Teaneck student saves a life in Israel
When Sam Blech of Teaneck heard about NCSY Hatzalah Rescue this past year, he knew right away that he wanted to sign up. What he didn’t know was that he would save a life.
But first things first.
“NCSY had a presentation about Hatzalah Rescue last year, and I knew I wanted to do it,” the 16-year-old MTA student said. (MTA is Yeshiva University’s High School for Boys.) “I loved the idea of helping someone. I already knew I was going to Israel, and the medical aspect of this program stood out to me.”
NCSY Hatzalah Rescue is a month-long summer program run by the Orthodox Union’s NCSY Summer and United Hatzalah, a volunteer-based emergency medical services organization in Israel. The coed travel program teaches teens such skills as CPR, hemorrhage control, and how to be a first responder. In addition, participants volunteer on an ambulance and learn about Hatzalah’s dispatch center.
And — since the participants are, after all, teenagers — it also includes water sports in the Kineret with Hatzalah’s state-of-the-art rescue vehicles, riding through the desert on special jeeps, and rappelling together with Hatzalah’s search and rescue unit. The program is in its second year. This year, it welcomed 29 participants.
“It was really great,” said Sam, the son of Teaneck’s Martin and Allison Blech. “The first week and a half was like school, learning from 9 to 4. They were teaching us everything — how to deal with bullet wounds, choking, stabbing — and we were inside of United Hatzalah headquarters.
“After the first week and a half we went on shifts with an ambulance driver and an EMT.”
That’s why Sam and 16-year-old Rivkah Zigman of Portland, Oregon, were on the ambulance on July 16 when it got a call to help an unresponsive patient in an apartment complex.

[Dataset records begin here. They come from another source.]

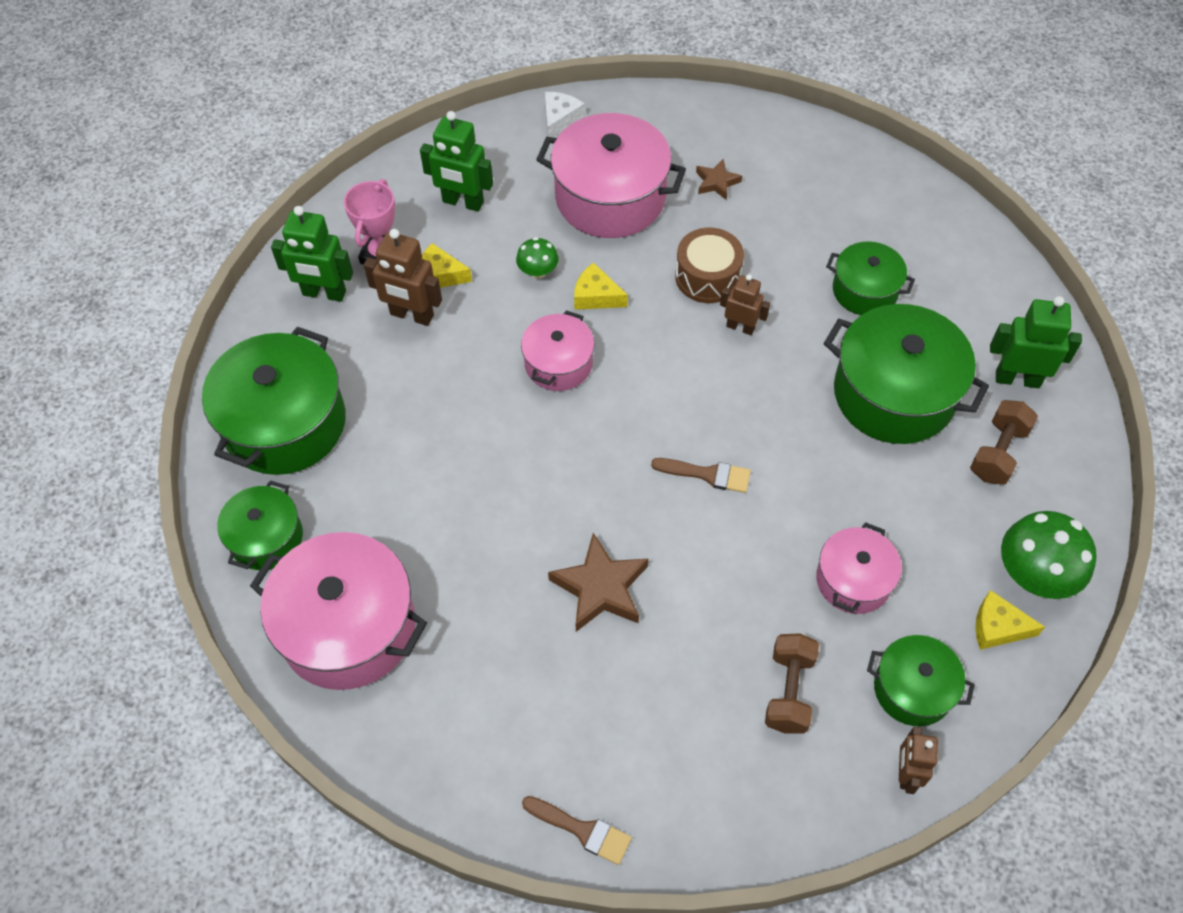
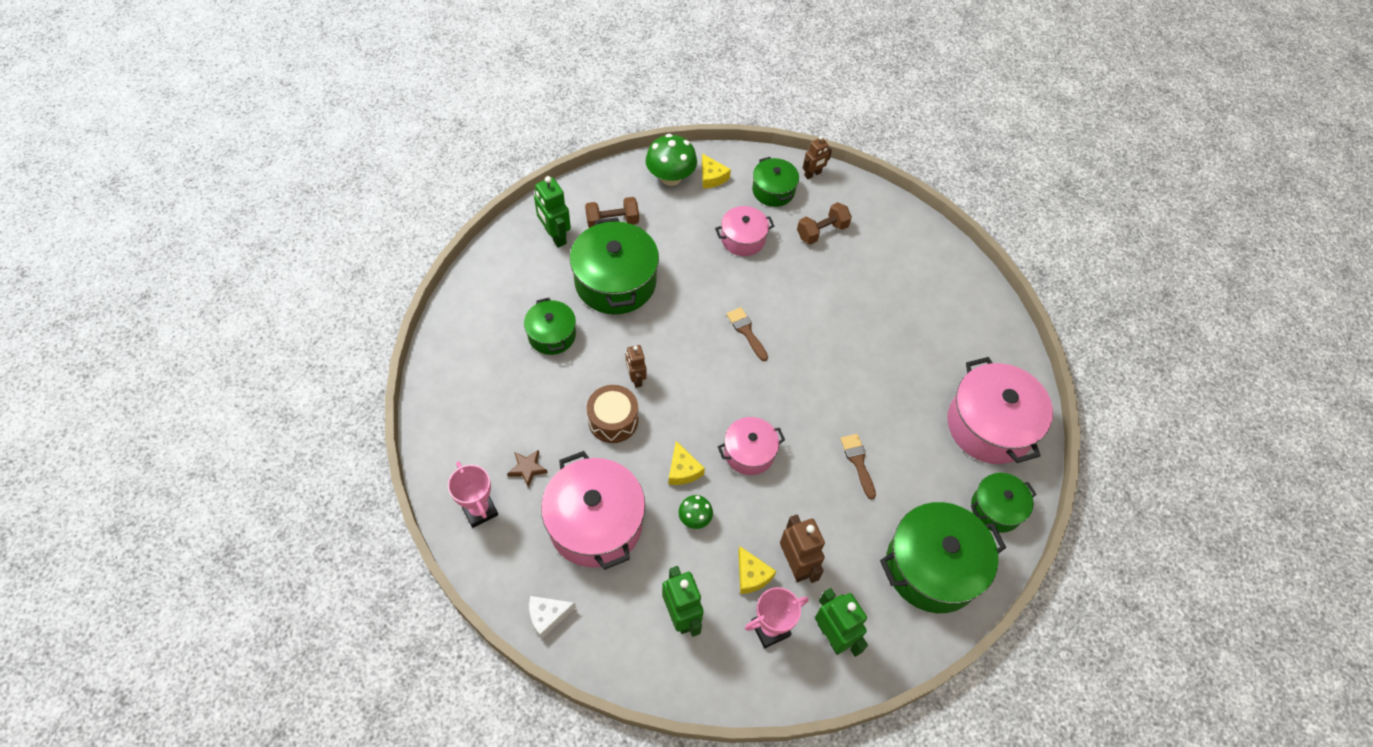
camera: 135 degrees left, 0 degrees up
(582, 830) = (959, 264): brown brush -> brown brush (858, 462)
(600, 588) = (853, 334): brown star -> none
(706, 128) = (479, 510): none -> pink trophy

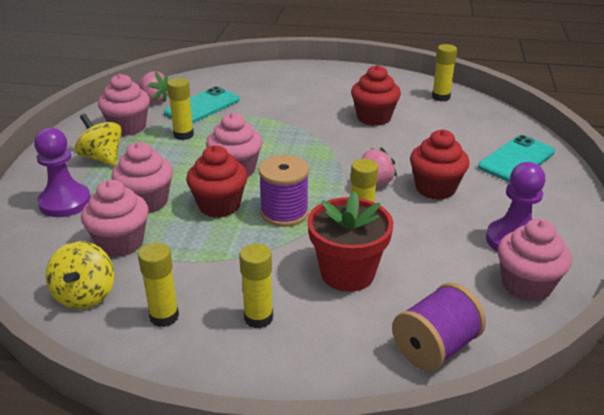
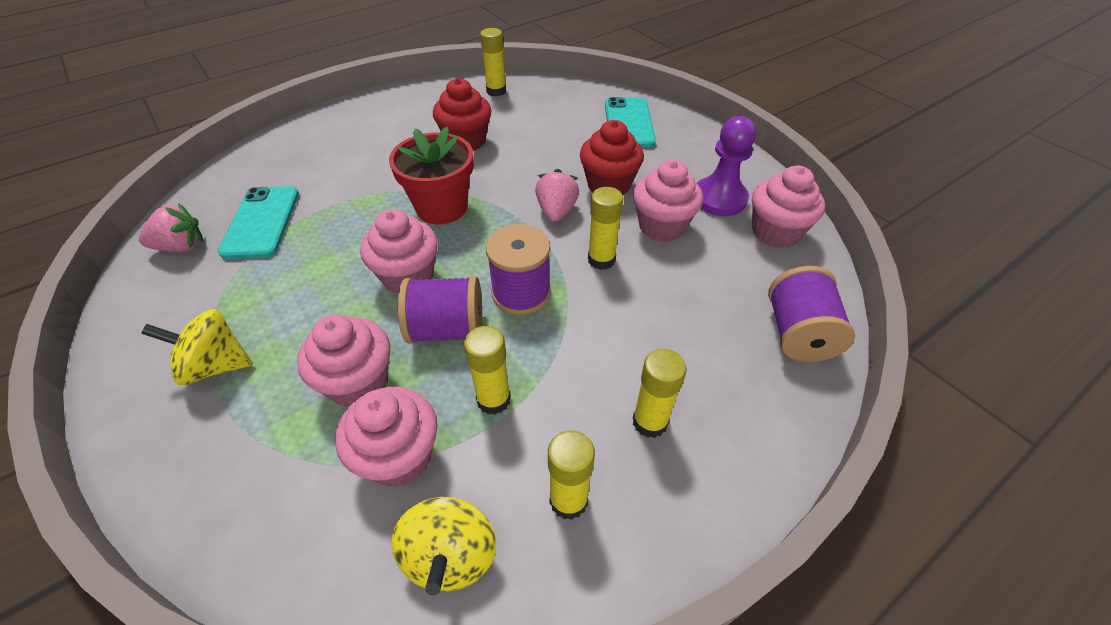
camera: 45 degrees left, 15 degrees up
(65, 202) = (247, 460): purple pawn -> none
(85, 295) = (450, 556): yellow spinning top -> yellow spinning top turned 45 degrees clockwise
(128, 127) = (195, 302): pink cupcake -> pink cupcake (661, 226)
(183, 135) = (287, 270): yellow glue stick -> yellow glue stick (493, 399)
(219, 205) = (447, 329): red cupcake -> purple spool
(347, 273) = (654, 315): red flower pot -> red flower pot (441, 207)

“We didn’t know the problem,” Sam said, adding that an ambucycle already was there. (Ambucycles are motorcycles equipped with lifesaving gear. According to the United Hatzalah website, “Because seconds count, United Hatzalah established the ‘Ambucycle Unit’ to expedite the arrival of medics to emergency incidents. The use of ambucycles for first response has proven to be a critical link in the emergency chain of survival, allowing rescue personnel immediate access to the scene or home of a patient. The response time of an ambucycle medic averages 90 seconds due to the ability to avoid traffic congestion, road closures, debris, and parking issues.” There are now 500 ambucycles in use just in Israel.)

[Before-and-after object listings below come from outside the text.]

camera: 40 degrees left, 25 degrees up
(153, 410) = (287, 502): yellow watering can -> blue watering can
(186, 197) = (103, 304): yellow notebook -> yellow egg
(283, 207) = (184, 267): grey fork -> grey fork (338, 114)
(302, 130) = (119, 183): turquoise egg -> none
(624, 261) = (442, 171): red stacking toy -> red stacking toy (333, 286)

When Sam’s ambulance arrived, the ambucycle medic already was doing compressions on the 60-year-old female patient. “He came and realized it was a heart problem,” Sam said. “My partner” — Rivka — “started with AED” — an automated external defibrillator — “which gives a shock if needed. I took over on compressions, then she took over.” Sam then began giving breaths through a BVM, a self-inflating bag with a mask, “which is better for the patient. We each did two or three rounds of compression. Then Magen David Adom came with an advanced paramedic team and brought the patient” — now with a pulse — “to the hospital.”
The adult medics on the ambulance stood in the background, ready to jump in if necessary, but they didn’t have to. Sam and Rivka had it under control.
How did Sam feel afterward?
“During it there was a lot of adrenaline; I was afraid it wouldn’t work. Afterwards, I was full of joy and unable to stop smiling.” Also after the incident, when the team sat down at a restaurant for a well-deserved meal, they were called out again to help someone suffering from anaphylactic shock.
While he has in no way become famous, “people I haven’t seen since eighth grade contacted me and old friends sent me texts and stuff. Also, United Hatzalah made a big presentation.” Then there was a story in the Jerusalem Post and this message on the MTA Facebook page: “Sam Blech (‘21) is spending his NCSY Summer volunteering with United Hatzalah of Israel, where he received a medal to commemorate his ‘first life saved.’ We are so proud of Sam for spending his summer giving back to the Jewish community!”
Sam said while he has always considered going into the medical response field, his experience in Israel has reinforced that intention. He intends, first of all, to take the test here at home to become certified as an EMR — an emergency medical responder. He also will join the Teaneck volunteer ambulance corps.
Even if you do not pursue medicine, “it’s good to have all the information if something happens near you, like in a supermarket or restaurant,” he said. “You can use CPR, or the Heimlich maneuver, and save people’s lives.”